Wild Turtle Week gives us an opportunity to bring extra attention to turtles and our conservation efforts on their behalf.
Celebrating Bog Turtles During Wild Turtle Week

Help bog turtles by reporting illegal poaching

Happy Wild Turtle Week, everyone! While folks in our field love to celebrate turtles every day, Wild Turtle Week gives us an opportunity to bring extra attention to turtles and our conservation efforts on their behalf.

Wild Turtle Week was created in 2022 by the Partners in Amphibian and Reptile Conservation (PARC) in partnership with the Association of Fish and Wildlife Agencies (AFWA), and the US Fish and Wildlife Service (USFWS). Last year, #WildTurtleWeek did a tremendous job of raising awareness on many social media platforms about the importance of these unique species and their ecosystems, and the ongoing threats that they face all across the globe. 

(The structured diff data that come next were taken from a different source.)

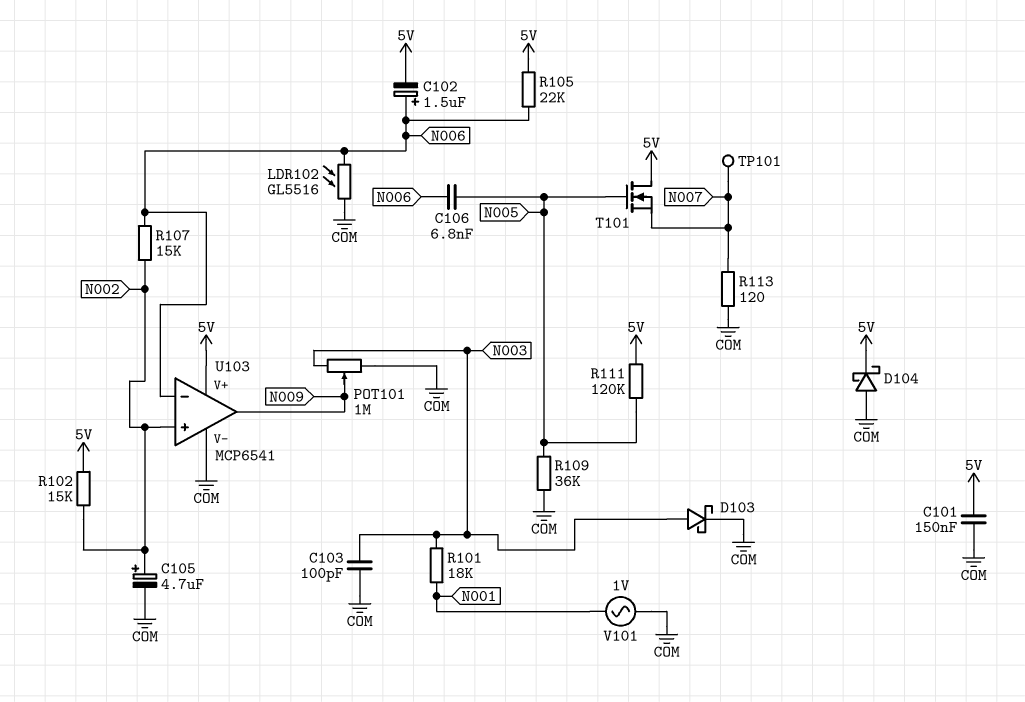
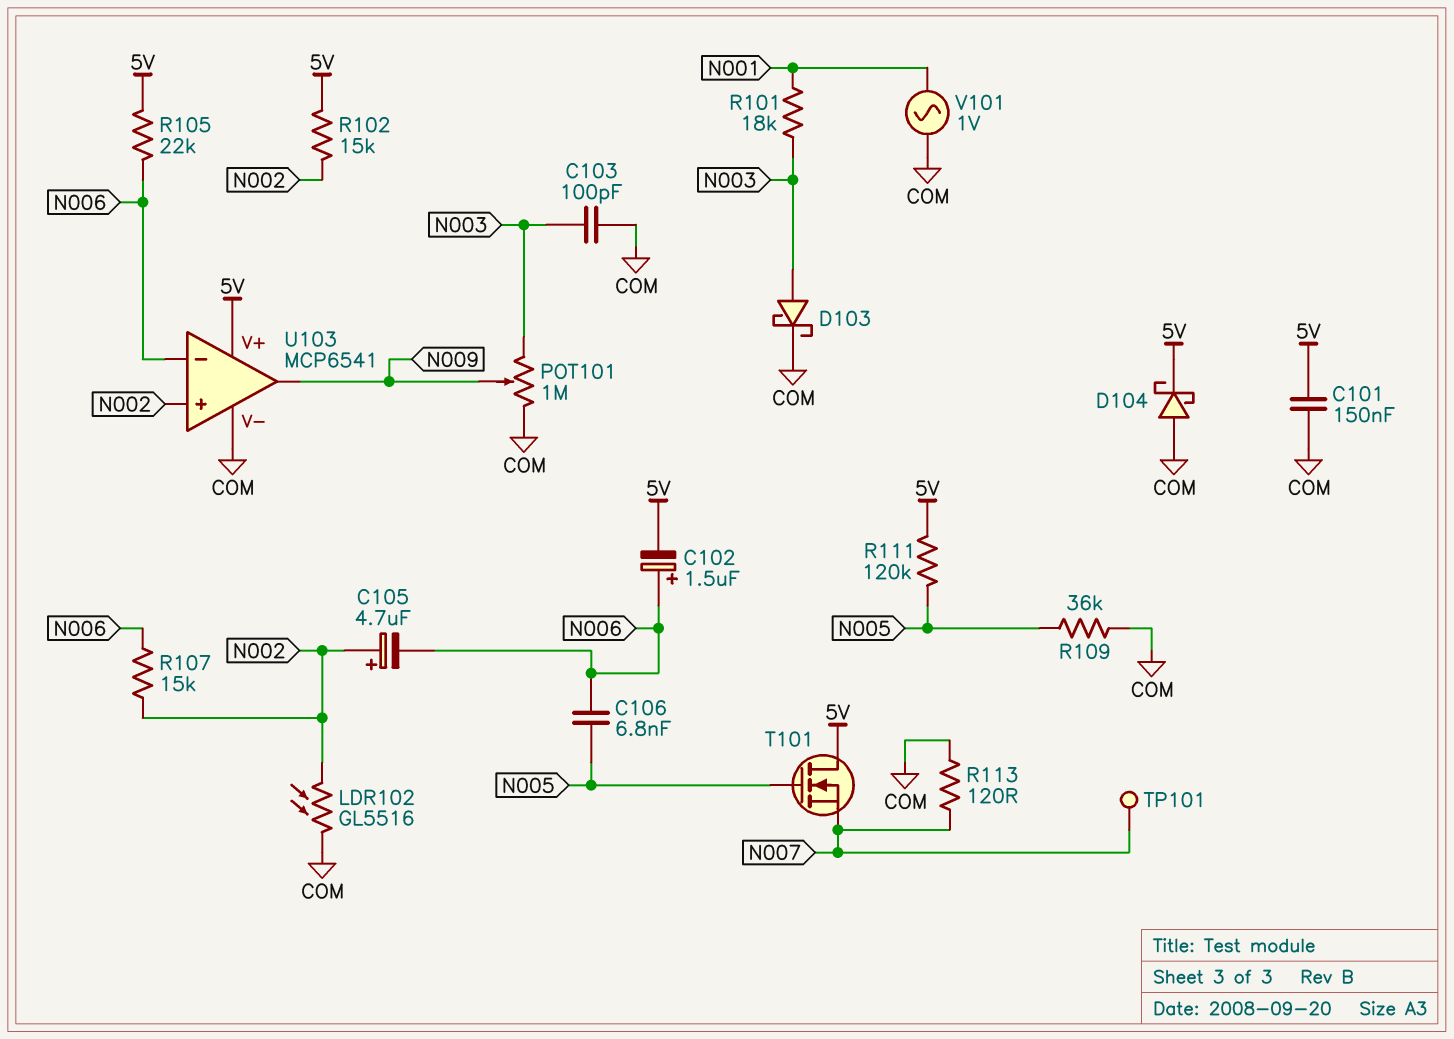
C105: 4.7uF (plus N002, minus COM) -> 4.7uF (plus N002, minus N006)
LDR102: GL5516 (COM, N006) -> GL5516 (COM, N002)

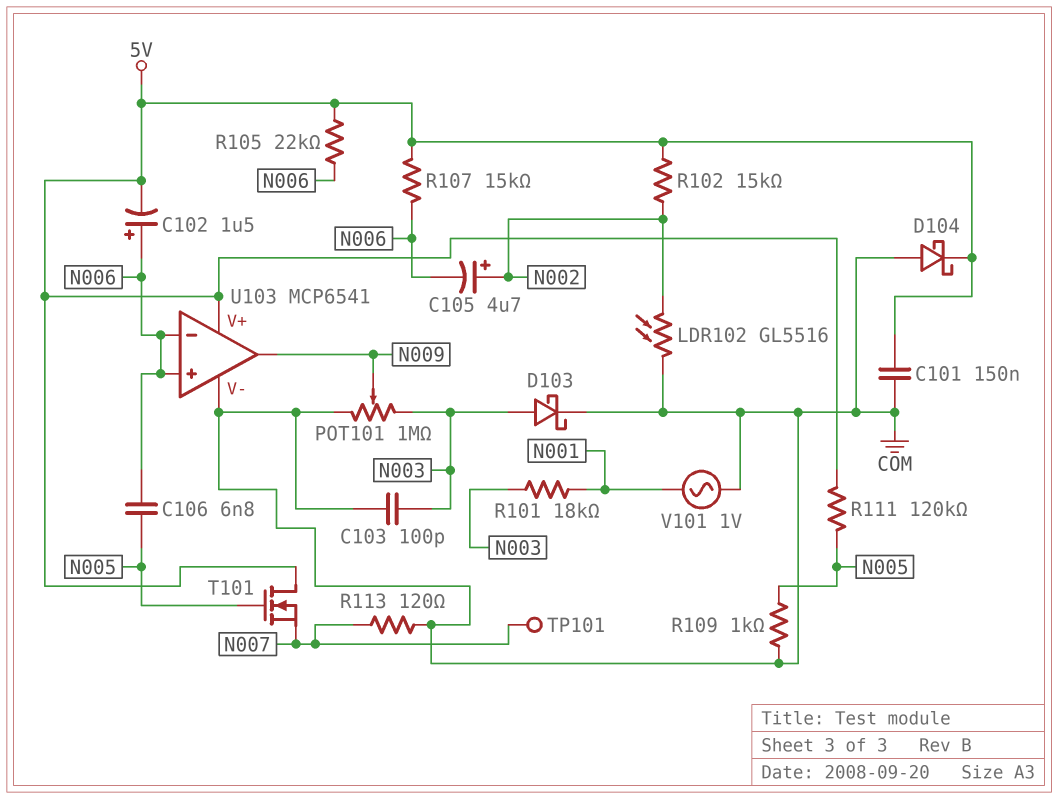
R107: 15k (N002, N006) -> 15k (5V, N006)
R109: 36k (COM, N005) -> 1k (COM, N005)
U103 pin in+: N002 -> N006

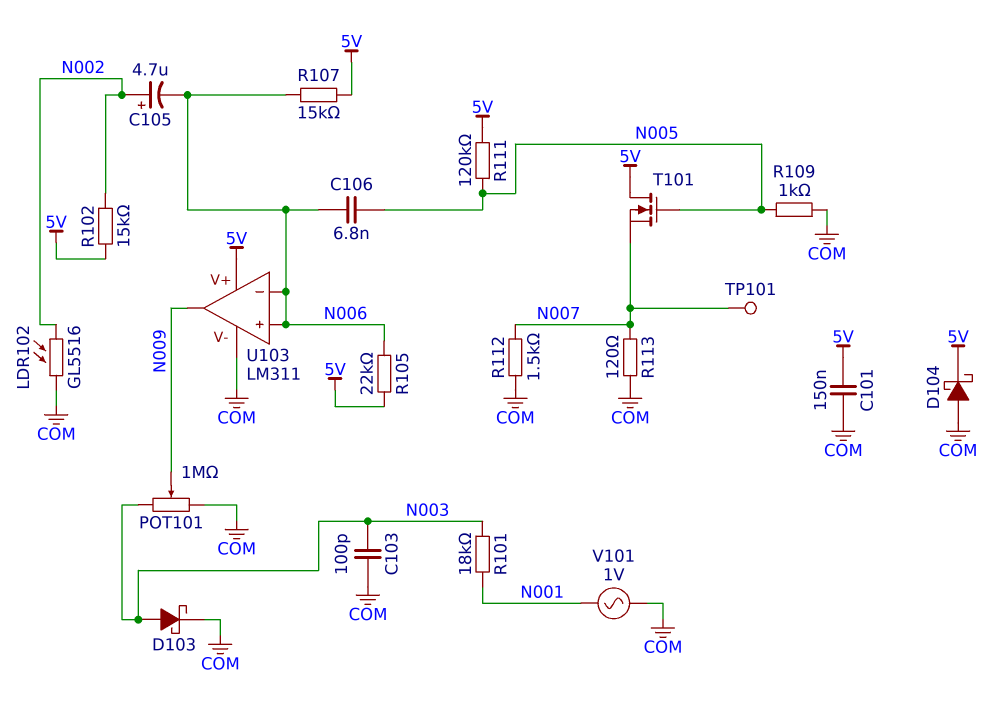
C102: 1.5uF (plus N006, minus 5V) -> none
R112: none -> 1.5k (COM, N007)
U103: MCP6541 -> LM311

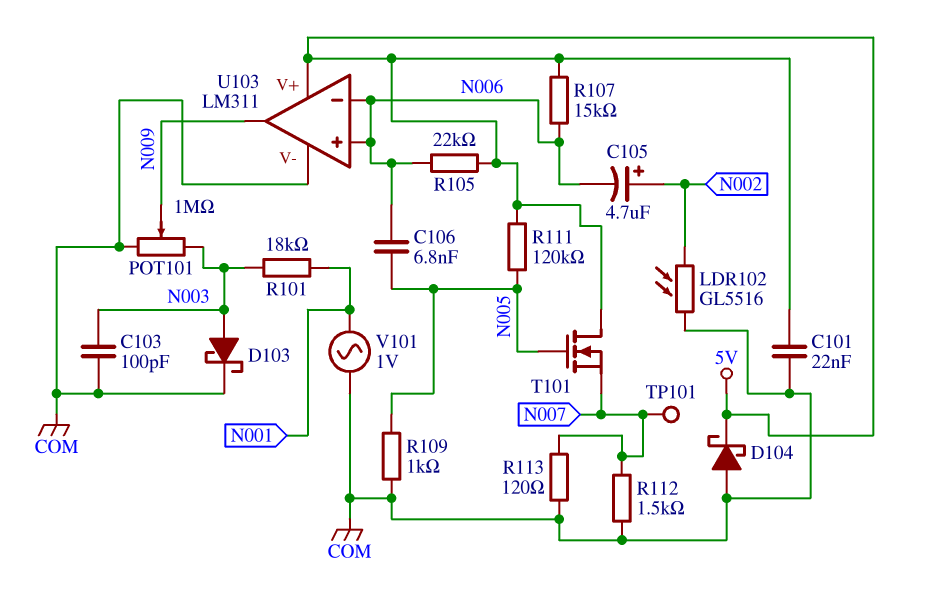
C101: 150nF (5V, COM) -> 22nF (5V, COM)
R102: 15k (5V, N002) -> none

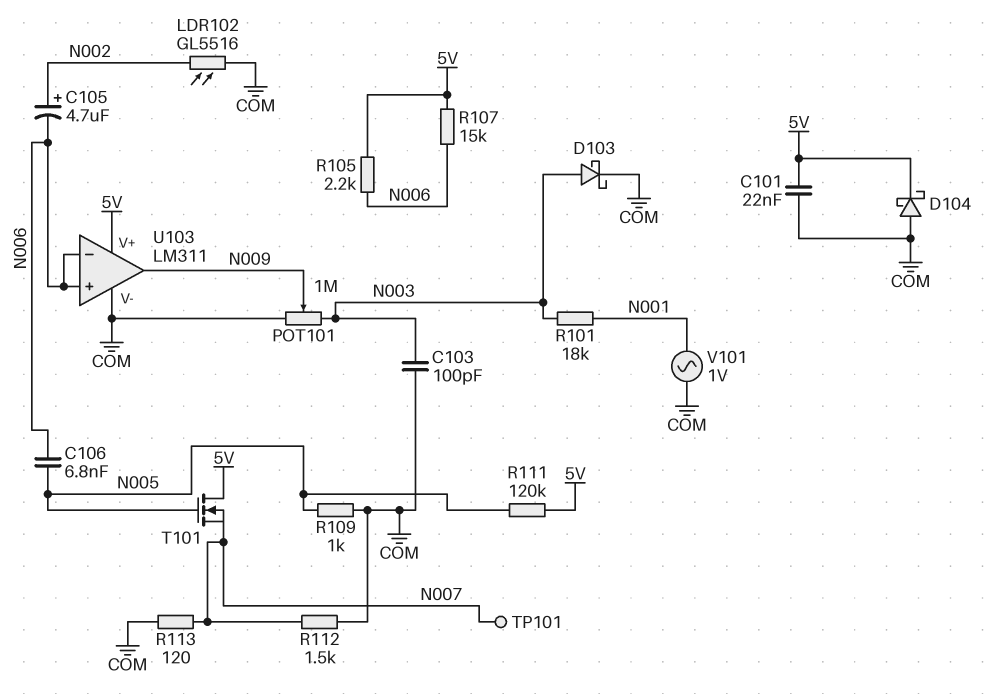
R105: 22k (5V, N006) -> 2.2k (5V, N006)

For the 2023 Wild Turtle Week, which began on May 22 and runs through this week, the daily themes are: 

  • Monday, May 22: Turtley Awesome: Why turtles are special

  • Tuesday, May 23: Turtles Need Our Help: Threats turtles face

  • Wednesday, May 24: Every Turtle Counts: Turtle populations can’t afford extra losses 

  • Thursday, May 25: Turtle Power: Turtles play important roles in their ecosystems 

  • Friday, May 26: Be a Good Turtle Neighbor: Everyone can play a role in helping turtles

The partners have put together a really spectacular toolkit that includes tons of educational content for students, social media kits in English and Spanish, infographics, free photo and video resources, and even some merchandise so that you can show off your turtle pride while helping to support important conservation efforts. 

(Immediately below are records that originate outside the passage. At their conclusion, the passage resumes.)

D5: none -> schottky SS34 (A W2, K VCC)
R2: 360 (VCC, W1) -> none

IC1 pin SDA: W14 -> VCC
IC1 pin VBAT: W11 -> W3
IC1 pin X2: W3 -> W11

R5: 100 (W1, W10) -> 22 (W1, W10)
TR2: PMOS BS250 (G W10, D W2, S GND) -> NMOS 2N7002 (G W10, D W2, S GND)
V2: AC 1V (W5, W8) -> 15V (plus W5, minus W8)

The organizers of Wild Turtle Week have made sure that bog turtles get plenty of time in the spotlight by sharing tons of great photo imagery, featuring them in infographics about illegal collection of wildlife turtles, and highlighting fun facts about their ecology, evolution, and conservation status in suggested social media posts. They’ve also shared some great stories about conservation efforts underway for bog turtles across different parts of their range. That’s because celebrating bog turtles also means celebrating all the dedicated researchers and conservation professionals who are working every day to protect their habitat and restore their populations. So Happy #WildTurtleWeek to all of you and thank you for all that you do!